As Dems Take Aim at Gas Prices, Progressives Say Big Oil Windfall Tax the ‘Winning Policy’
As congressional Democrats held a press conference Thursday to discuss legislative proposals to reduce gasoline prices and crack down on fossil fuel corporations that are raking in record amounts of money amid Russia’s war on Ukraine, a progressive group redoubled its call for a windfall profits tax on Big Oil—calling it the “right solution” that is popular and “already under their noses.”
“Big Oil has profiteered and exploited the marketplace,” House Speaker Nancy Pelosi (D-Calif.) told reporters. “They are hoarding the windfall while keeping prices high at the pump.”
Recent polls showed that large parts of the U.S. electorate are concerned about the escalating cost of energy, food, and other basic goods. Moreover, they disapprove of President Joe Biden’s handling of the economy as his party looks to maintain control of both chambers of Congress during the upcoming midterm elections.

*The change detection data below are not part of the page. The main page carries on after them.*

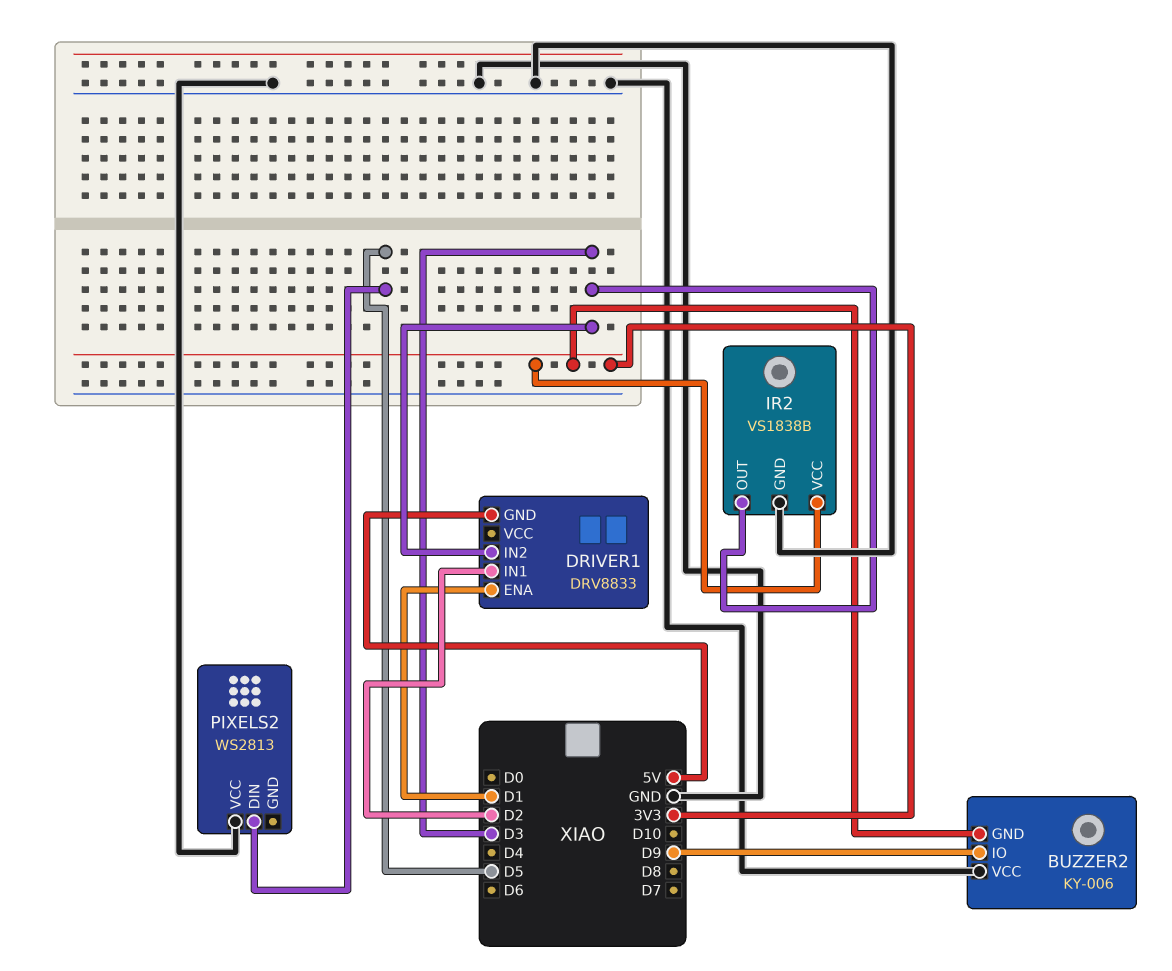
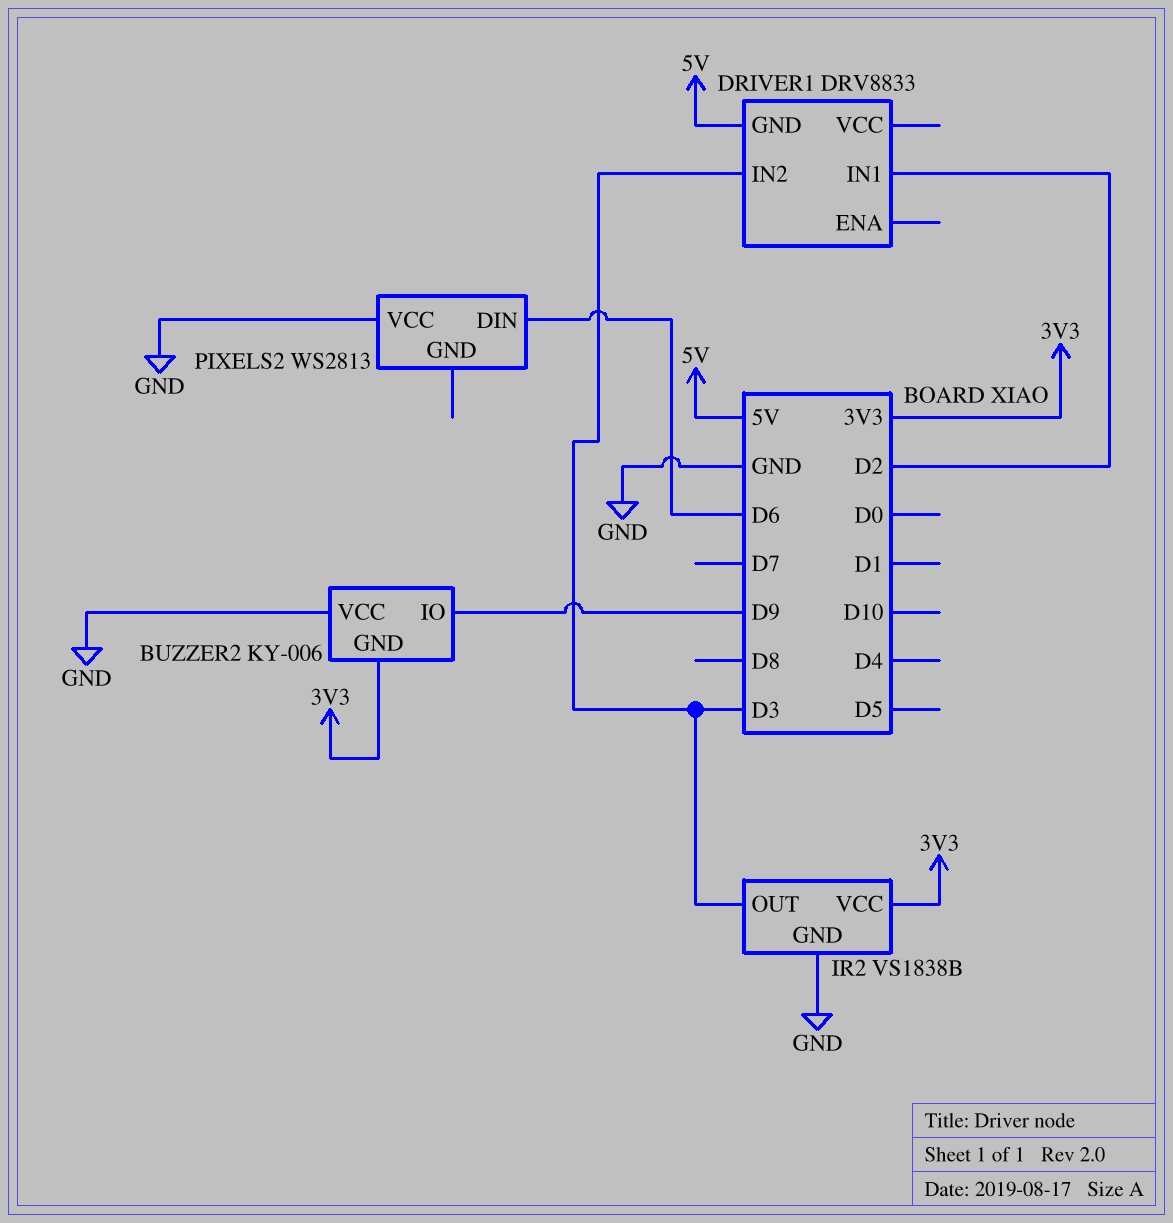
DRIVER1 pin ENA: D1 -> none
PIXELS2 pin DIN: D5 -> D6

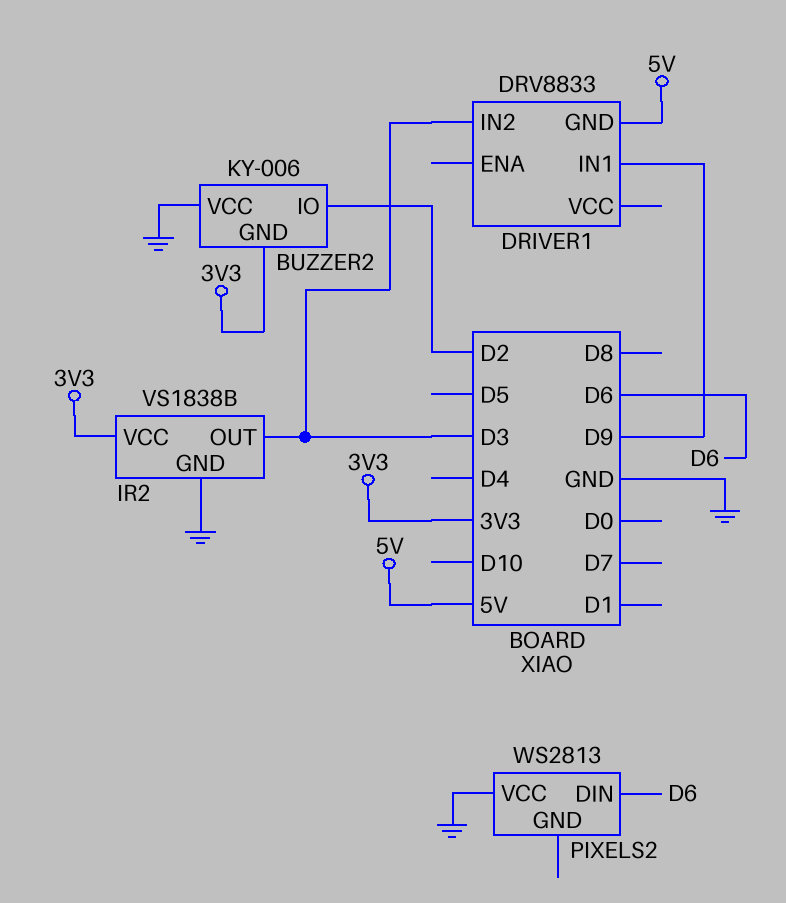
BUZZER2 pin IO: D9 -> D2
DRIVER1 pin IN1: D2 -> D9

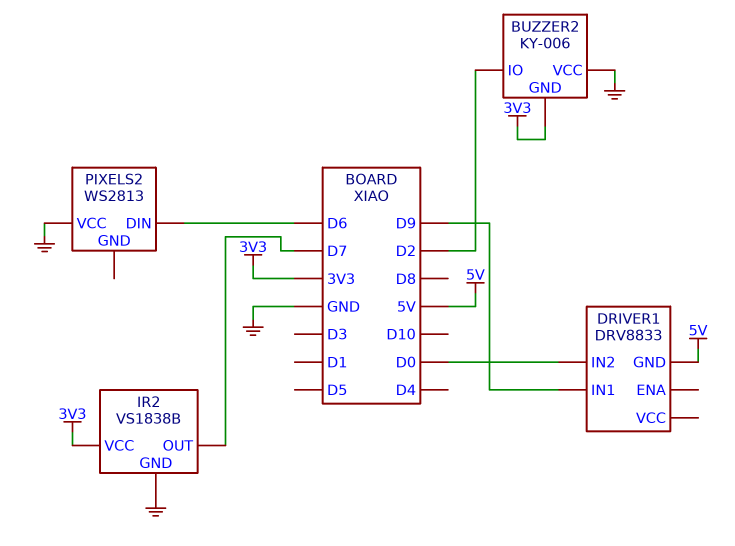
DRIVER1 pin IN2: D3 -> D0
IR2 pin OUT: D3 -> D7

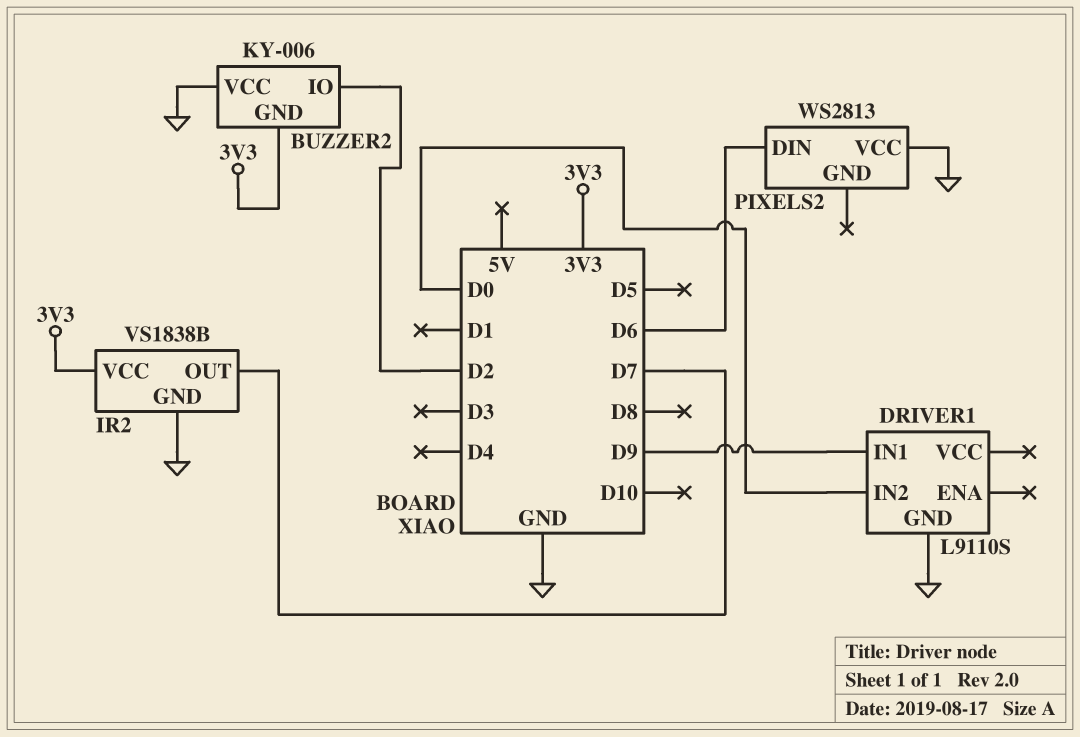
DRIVER1: DRV8833 -> L9110S
DRIVER1 pin GND: 5V -> GND

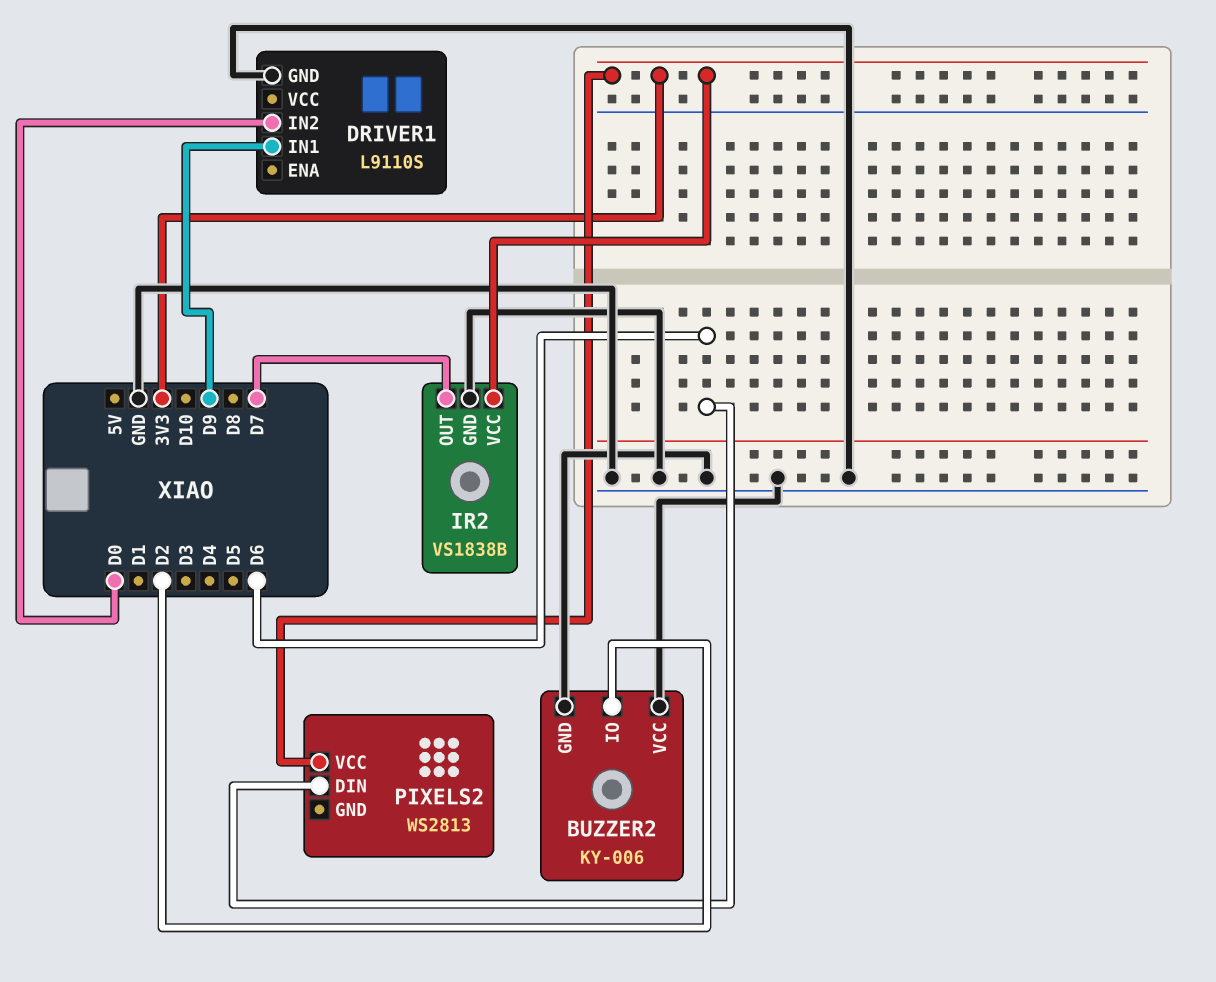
BUZZER2 pin GND: 3V3 -> GND
PIXELS2 pin VCC: GND -> 3V3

Senate Democratic Majority Leader Chuck Schumer (D-N.Y.) called oil companies “vultures” and said that legislation to lower gas prices “is at the very top of our list.”
House Energy and Commerce Committee Chairman Frank Pallone (D-N.J.) told reporters that Democratic lawmakers are working on a bill that aims at remedying the problem. The bill would give the U.S. Federal Trade Commission (FTC) and state attorneys general increased authority, including civil penalty authority, to go after oil companies and retailers that are gouging their customers.
As Reuters reported:
The FTC already has the power to take action against those who manipulate wholesale oil markets by making it illegal to report false information to inflate prices.
Legislation now being drafted by Senate and House committees would double the penalty for manipulating these markets to $2 million per day per violation.
Neither Schumer nor Pelosi indicated when the bill will be voted upon or how much money it could save consumers if signed into law. It is also unclear if the measure will attract enough Republican support to clear the Senate’s 60-vote filibuster rule.
Last month, congressional Democrats introduced the bicameral Big Oil Windfall Profits Tax in an attempt to rein in alleged price gouging by fossil fuel corporations, as Common Dreams reported.
According to survey data released just days after the legislation was unveiled, 80% of U.S. voters—including 73% of Republicans—support the measure. The measure would hit large fossil fuel companies with a per-barrel tax equal to 50% of the difference between the current price of a barrel of oil and the average price per barrel between 2015 and 2019. An estimated $45 billion in annual revenue would be redistributed to U.S. households in the form of quarterly rebates.
Since consumer demand returned following a brief pandemic-driven decline in 2020, shareholders have pressured oil producers to suppress production to drive prices higher. Last year, as average gas prices in the U.S. steadily climbed—hitting around $3.40 per gallon in December 2021, up from $2.10 a year before—25 of the world’s biggest fossil fuel corporations raked in a record $205 billion in profits.
Oil and gas companies have hiked prices even further after Biden’s early March announcement of a U.S. ban on imports of Russian fossil fuels. This led to growing accusations of war profiteering. The average price for a gallon of gas in the U.S. is now hovering around $4.14. As a result, petroleum giants are bragging about their “best quarter ever.”
Despite being brought to Capitol Hill to testify before Congress about their role in jacking up gas prices, U.S. fossil fuel executives have not been shy about how they are capitalizing on the crisis in Ukraine.
After rewarding themselves and other investors with billions of dollars worth of stock buybacks and dividend bumps last year, industry leaders are on track to do more of the same in 2022.
Earlier this week, Schumer said from the Senate floor that “there is something deeply wrong, deeply wrong, about seeing the largest oil and gas companies in the world drench top executives and wealthy shareholders with cash while Americans are struggling at the pump.”